地球ではただの村田健って言ったのはどこのどいつだよ!?単に面倒なだけなんだよな、俺それがわからないほど鈍くはない。そういうわけで、仕方なく勝利に教わる事にした。あんな兄貴でも頭はいいし、地球の魔王だし。今日は俺より勝利の方が早く学校が終わったみたいで、玄関開けると勝利の靴があった。それから、隣にお袋のではない黒の底が厚めな靴がある。誰だろう。


「勝利ー、しょーりー?」
「……だからさ、」
「意味解らないわ!」

「…ん?」


勝利の部屋へ行こうと階段を上がるとその目的の部屋から、本人と別な声も交じって聞こえてきた。女の子だよな、多分。
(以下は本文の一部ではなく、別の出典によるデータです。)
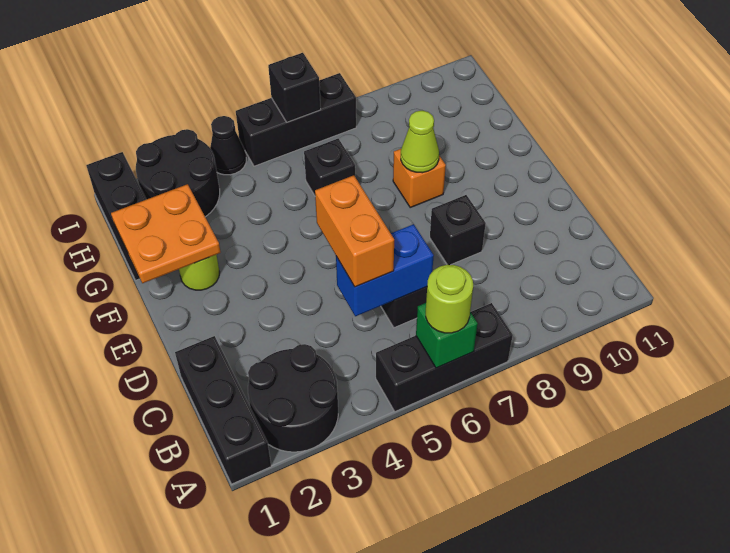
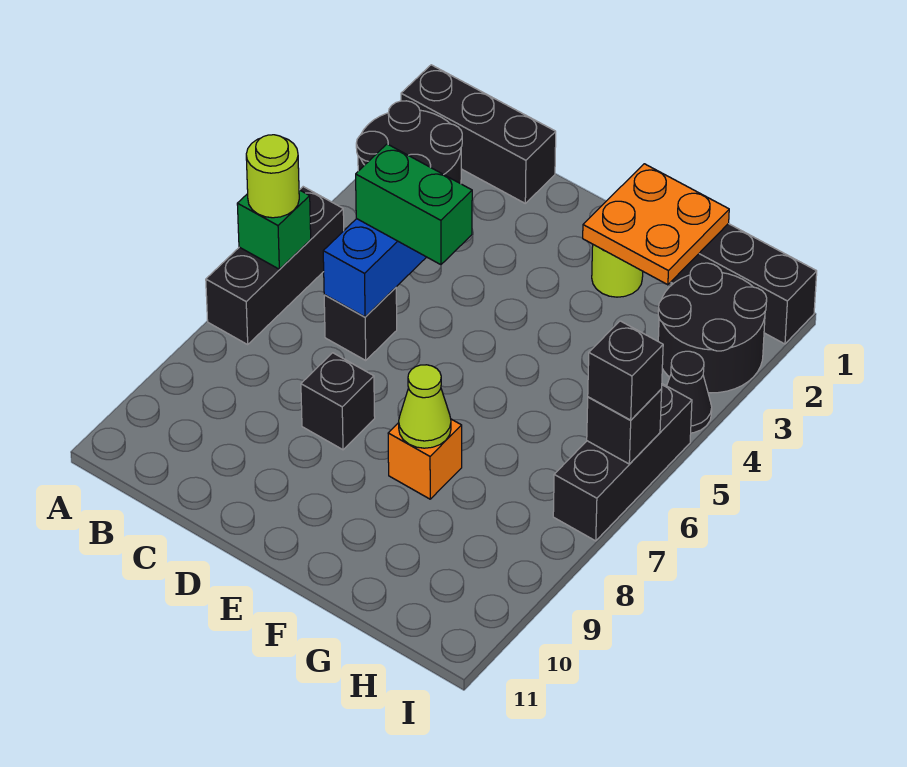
orange brick C5:D5 level 3 -> green brick C5:D5 level 3
black brick G6 level 1 -> black brick I6 level 3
いや、女の子って…今まで勝利が家に女の子連れてきた事なんてないしあれか、ギャルゲーのキャラクターが喋ってんのか。そうだよな、うん、絶対そうだ。なんて、自分に言い聞かせてから何故か深呼吸をしたくなり、扉の前で数度それを繰り返した。ゆっくりとドアノブに手を掛けてドアを引くと。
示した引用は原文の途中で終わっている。